TB takes many forms and some are only treatable by surgery - or were before the appropriate antibiotics came into general use in the 50's. TB sanatoria were experimenting with artificial kidneys in the 50's, there were orthopaedic wards with surgeons who dealt with spines and most other bones and also wards where TB of the intestines was dealt with. Evidence and a bit of detail on this site http://www3.shropshire-cc.gov.uk/roots/packages/med/med_i03.htm

 


#19:  Author: Lisa_TLocation: Belfast PostPosted: Tue Jul 20, 2004 2:56 am


And we mustn't forget the maternity part, which apparently existed for the sole convenience of CS OGs in the vicinity! Laughing (that catty enoughj for you, Jennie? Wink ) I like Trials, I've always liked it, though, like Ray, the missing flood intrigued me. Then when i realised the books had been cut...ah ha! Naomi and her attitude: doesn't surprise me at all. I've known lots of deaf people, deaf from birth, who have precesiely that attitude and manage to make life very unpleasant for the hearing people around them *restrains self from rant* Religion: didn't bother me. It's a core part of the school philosophy. I went to a pentecostal christian school when in Oz and everyone there was expected to understand pentecostal christianity. Also, on a different but similar theme, at Mary Hare (which is oral) a lot of BSL users would complain that they weren't allowed to sign. The school's line was that they were open about their oral philosophy parents knew about it, kids knew about it. There are signing and bi-lingual schools- you choose to stay here, you stick with the rules and ethos of the school. Same principle. Play I skipped first time but then read it and (to my surprise) enjoyed it. some nice slapstick. I like the scarlet fever and aftermath of the accident and the Sixth realisingf that the Staff, including the Head, are human.

 


#20:  Author: JennieLocation: Cambridgeshire PostPosted: Tue Jul 20, 2004 3:29 pm


Goes off in a huff because Lisa_T thinks she's catty.

 


#21:  Author: Lisa_TLocation: Belfast PostPosted: Tue Jul 20, 2004 7:00 pm


*runs after Jennie to soothe her* OK, catty was a bad choice of word, but I couldn't resist it after reading the NHS drabble!

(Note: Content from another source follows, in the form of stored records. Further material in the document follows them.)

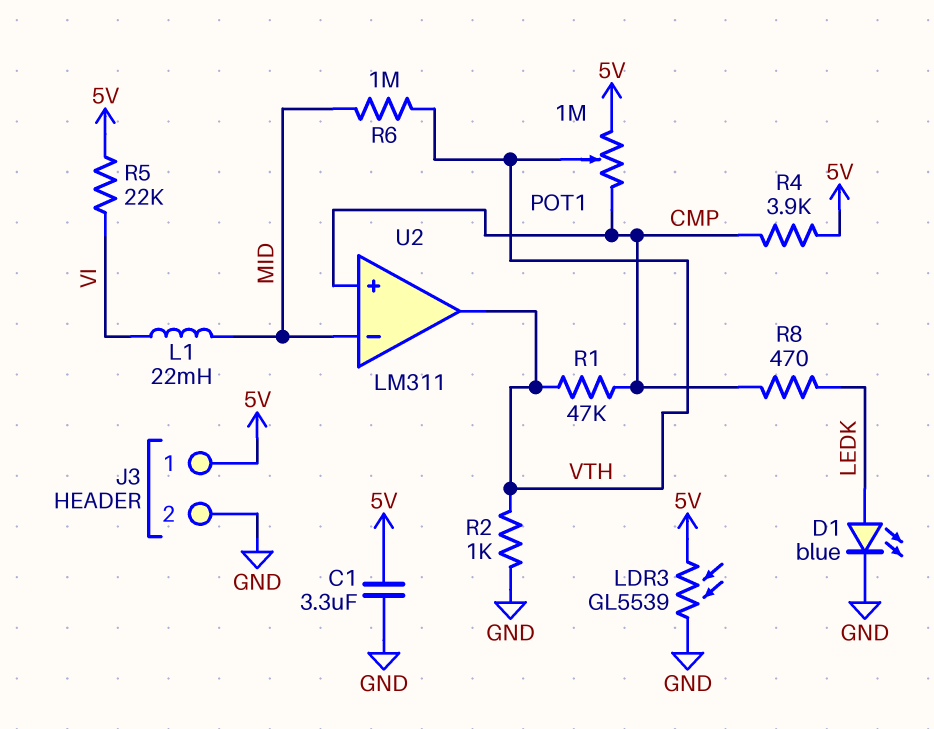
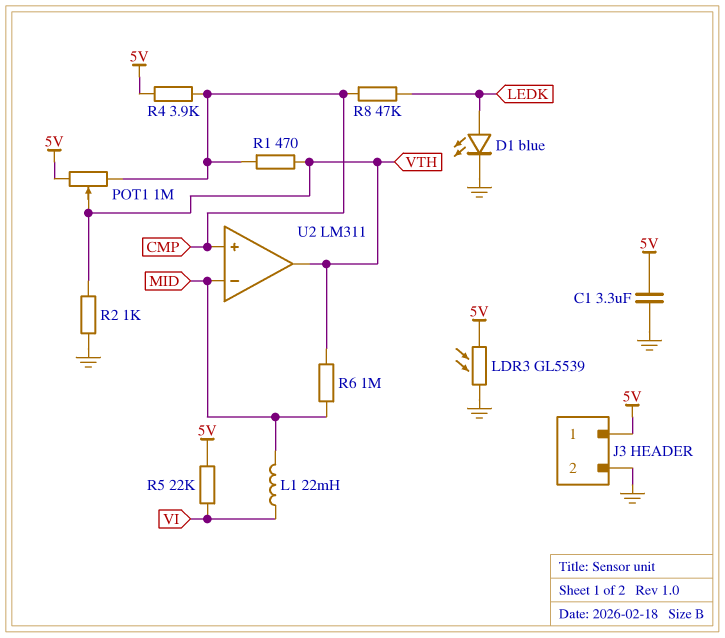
R1: 47k (CMP, VTH) -> 470 (CMP, VTH)
R8: 470 (CMP, LEDK) -> 47k (CMP, LEDK)

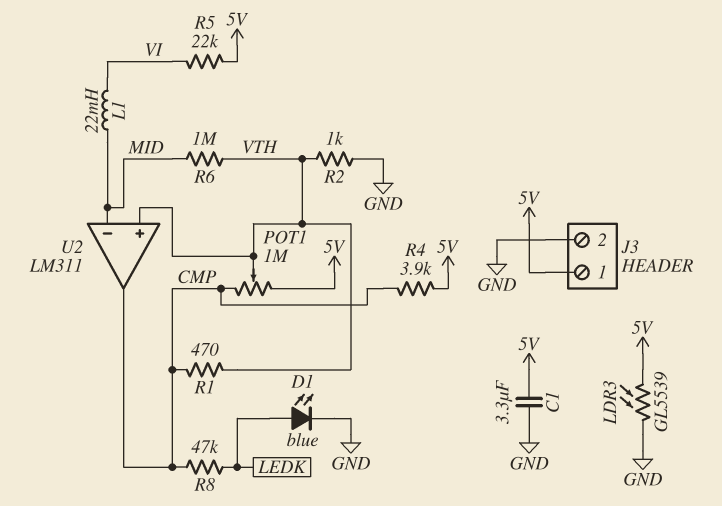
U2 pin in+: CMP -> VTH
U2 pin out: VTH -> CMP

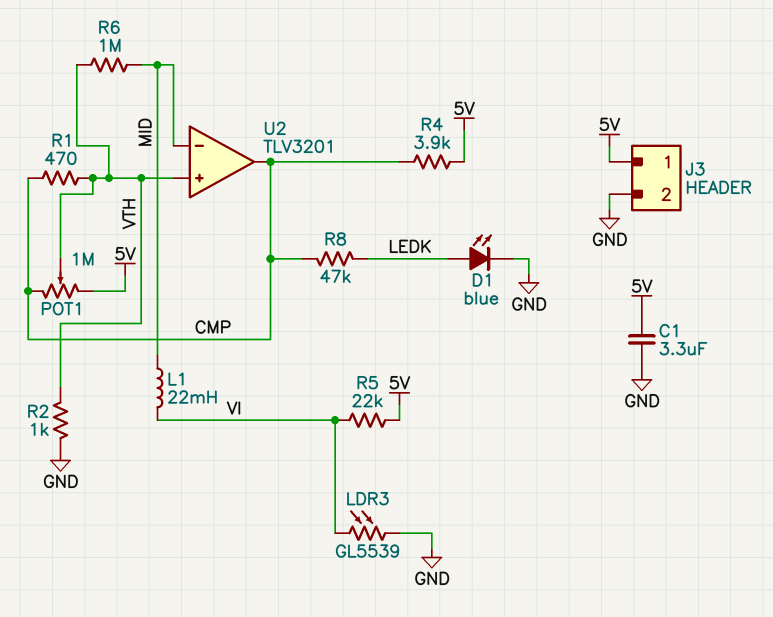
LDR3: GL5539 (5V, GND) -> GL5539 (GND, VI)
U2: LM311 -> TLV3201

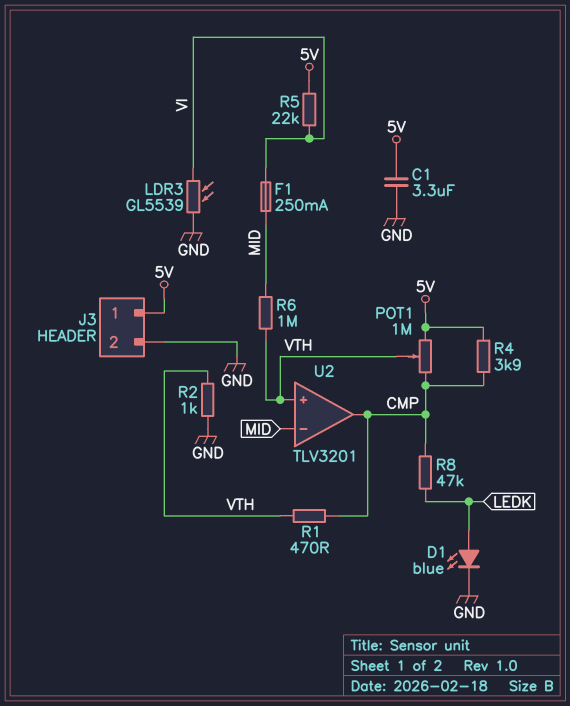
F1: none -> 250mA (MID, VI)
L1: 22mH (MID, VI) -> none

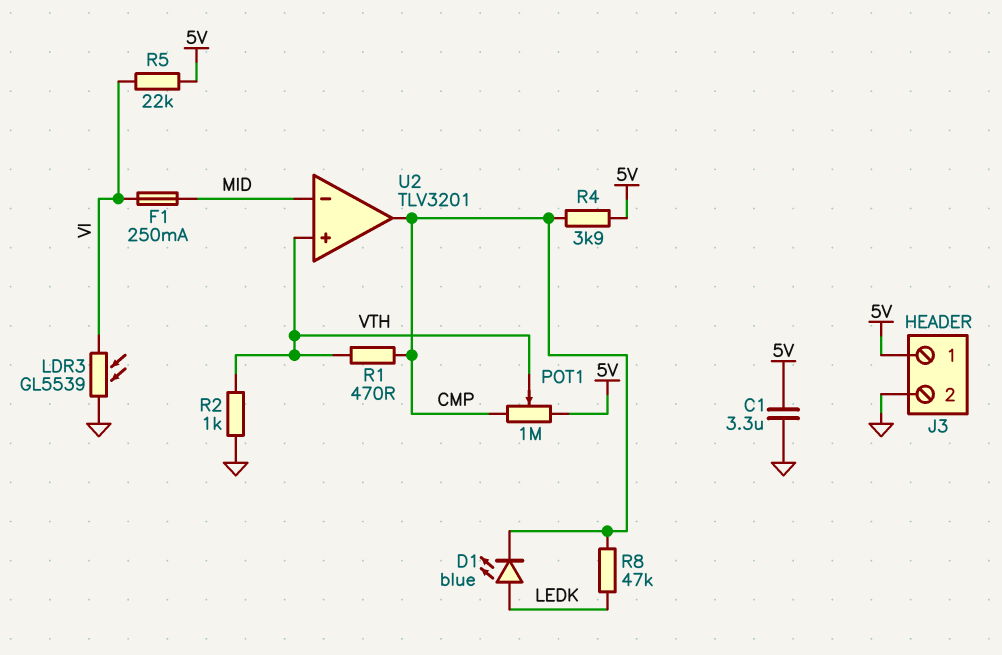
D1: LED blue (A LEDK, K GND) -> LED blue (A LEDK, K CMP)
R6: 1M (MID, VTH) -> none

ROFL

 


#22:  Author: EllieLocation: Lincolnshire PostPosted: Tue Jul 20, 2004 11:22 pm


I've only got the pb of this book, and I think it contains one of the worst bits of editing ever! When the party are trapped by the avalanche they are away on a school trip - they went on a bus, for heavens sake, yet after they were rescued the School matrons are there to meet them and rush them back to school. This so annoys me that it completely overshadows the rest of the book.